Those who attended the mad hat-ter’s Luncheon and Fashion Show last year likely noticed something odd: the hat contest, considered by many the best part of the afternoon, was absent. Organizers wanted to go in a “different direction” we hear. Harumph. Thankfully, the powers that be came to their senses, and this year the competition returned.
It wasn’t until White Rock Lake was in our sights that we realized we had forgotten one key element: a hat of our own. We arrived at the Arboretum and shimmied into the back row of Rosine Hall as emcee Gloria Campos worked the mic. “I don’t know how you balance a pagoda on your head, but it looks great,” she said to D’Andra Simmons, whose 3-foot-high hat was, indeed, a tiered-tower masterpiece. We surveyed the crowd and realized, to our mild horror, that we were the only hatless soul in the crowd. And we were getting looks. Just one or two, but these were society ladies.
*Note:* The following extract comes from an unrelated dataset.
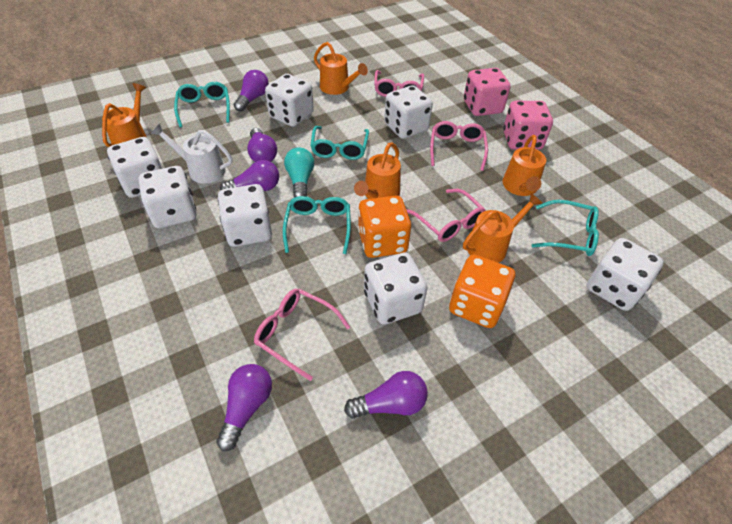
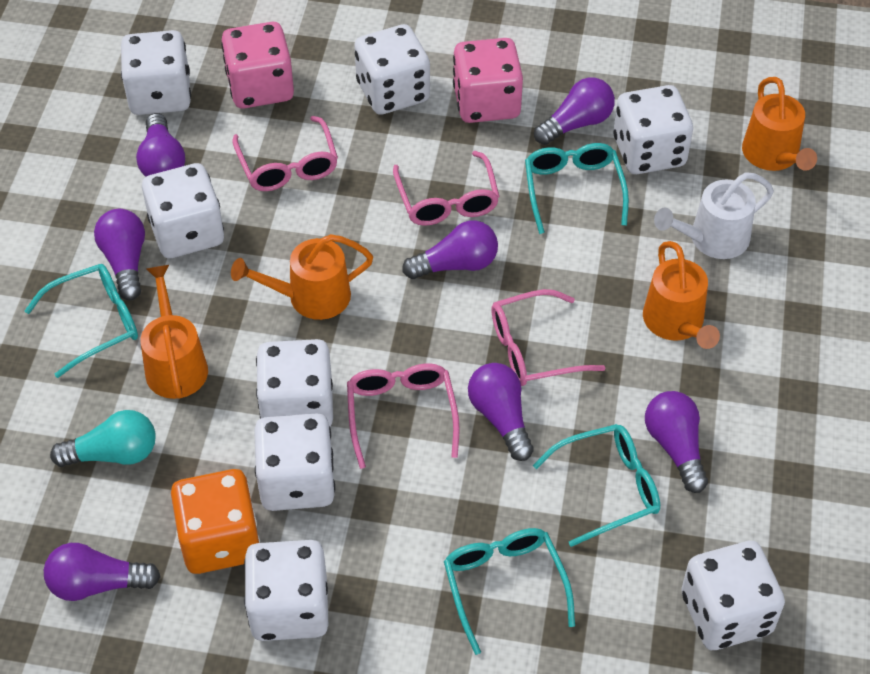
orange dice: 2 -> 1
orange watering can: 5 -> 4
purple light bulb: 5 -> 7
white dice: 7 -> 8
They’ve perfected the art of the glare.
As the models clomped down the runway, we bobbed and weaved until we got a glimpse of the ultimate ladies of the Mad Hatter’s Luncheon and Fashion Show: Jill Rowlett and Yvonne Crum. Sitting front row, of course. Collectively, the two have won the hat competition five times. This year, they were “Judges Chairmen,” and ineligible to win. “We all need veils. They make us look so much younger,” Rowlett quipped before the winners were announced (Simmons was one, as was Carole Ann Brown, in a vintage chapeaux from New York designer Jack McConnell).
Soon it was time to lunch, and as we put our head down and headed for the table, we almost ran right into Niven Morgan, who also served as a judge (along with D Magazine’s Stephanie Quadri, custom hat maker Cassandra MacGregor, and floral designer Shane Walker). We stopped to chat about the recent Britney Spears concert (Morgan is a friend of Britney’s and caught a VIP performance in New Orleans) before dashing to our assigned table. We feverishly downed a croissant (nervous eating) while waiting for our tablemates to arrive. As we peered through our fingers, we watched them walk up with relief—six others, hatless. Misery loves company.